Servomotor is one of the most common electronic components, and you can control the servomotor position by only using the value returned from analog sensor. Servos also the easiest way to get you started with a microcontroller related with motion.

Those components you needed are:

  • Breadboard
  • 22-AWG hookup wire
  • Arduino microcontroller board
  • 10K ohm resistors
  • Flex sensors, and of course
  • RC Servomotor

Ok, let’s start the project. Firstly, you need to connect power and ground on the breadboard to power and ground from the microcontroller. Use the 5V and any of the ground connections on the Arduino module (Please refer the above figure).

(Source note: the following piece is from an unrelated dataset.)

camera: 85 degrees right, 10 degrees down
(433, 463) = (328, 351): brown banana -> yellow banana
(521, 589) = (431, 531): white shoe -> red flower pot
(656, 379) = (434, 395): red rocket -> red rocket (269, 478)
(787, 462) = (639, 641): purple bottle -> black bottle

Afterward, pick any analog input and connect it to Analog pin 0.  Also, try to connect an RC servomotor to the digital pin 2 (Remember, the yellow wire of the servo goes to the pin, while the red and black wires must go to +5V and ground).

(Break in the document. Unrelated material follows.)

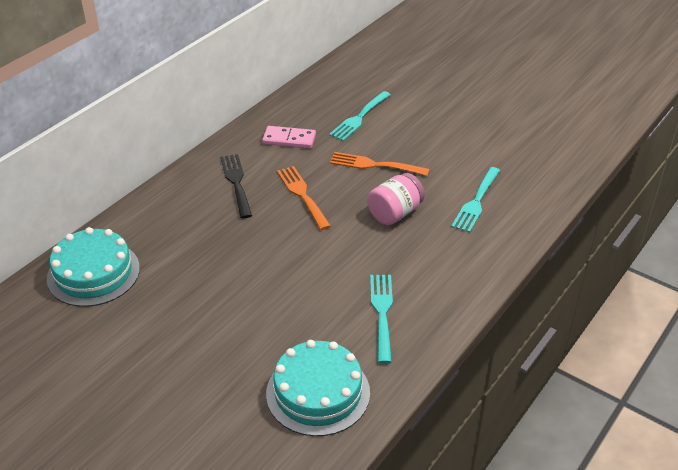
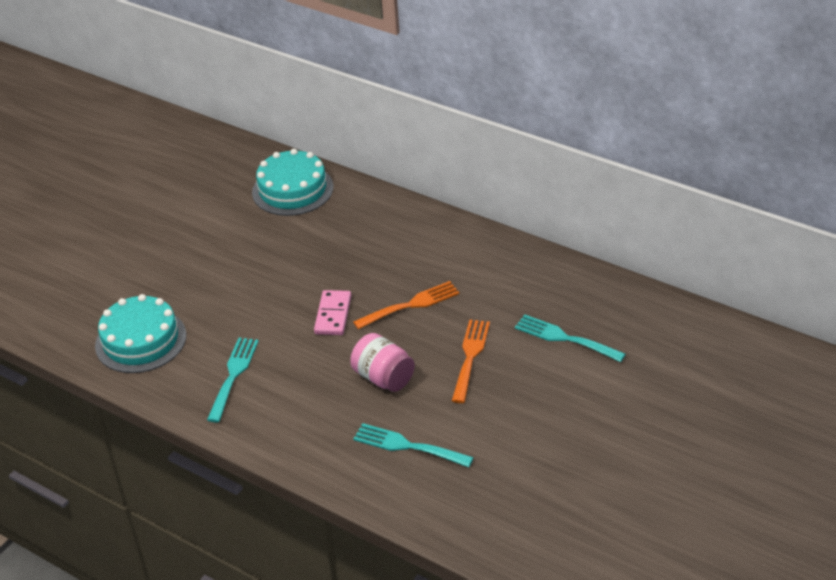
camera: 90 degrees right, 0 degrees up
(236, 183) = (428, 255): black fork -> none
(289, 139) = (511, 285): pink domino -> pink domino (333, 315)
(382, 313) = (233, 375): turquoise fork -> turquoise fork turned 75 degrees counterclockwise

Here is the programming code for this project:

/*
 Servo control from an analog input
The minimum (minPulse) and maxiumum (maxPuluse) values
will be different depending on your specific servo motor.
Ideally, it should be between 1 and 2 milliseconds, but in practice,
0.5 - 2.5 milliseconds works well for me.
Try different values to see what numbers are best for you.
This program uses the millis() function to keep track of when the servo was
last pulsed.  millis() produces an overflow error (i.e. generates a number
that's too big to fit in a long variable) after about 5 days. if you're
making a program that has to run for more than 5 days, you may need to
account for this.
by Tom Igoe
additions by Carlyn Maw & Rob Faludi
Created 28 Jan. 2006
Updated 10 Jun. 2008
*/
int servoPin = 2;     // Control pin for servo motor
int minPulse = 500;   // Minimum servo position
int maxPulse = 2500;  // Maximum servo position
int pulse = 0;        // Amount to pulse the servo
long lastPulse = 0;    // the time in milliseconds of the last pulse
int refreshTime = 20; // the time needed in between pulses
int analogValue = 0;  // the value returned from the analog sensor
int analogPin = 0;    // the analog pin that the sensor's on
 void setup() {
 pinMode(servoPin, OUTPUT);  // Set servo pin as an output pin
 pulse = minPulse;           // Set the motor position value to the minimum
 Serial.begin(9600);
}
 void loop() {
 analogValue = analogRead(analogPin);      // read the analog input
 pulse = map(analogValue,0,1023,minPulse,maxPulse);    // convert the analog value
                                                       // to a range between minPulse
                                                       // and maxPulse.
  // pulse the servo again if rhe refresh time (20 ms) have passed:
 if (millis() - lastPulse >= refreshTime) {
   digitalWrite(servoPin, HIGH);   // Turn the motor on
   delayMicroseconds(pulse);       // Length of the pulse sets the motor position
   digitalWrite(servoPin, LOW);    // Turn the motor off
   lastPulse = millis();           // save the time of the last pulse
 }
}

Since the code was well written with a potentiometer, it automatically assumed you’re going to get values from 0 to 1023 from the sensor.

Lastly, do test the approximation at the extremes of the both sensor and the output, for maker sure it does its job.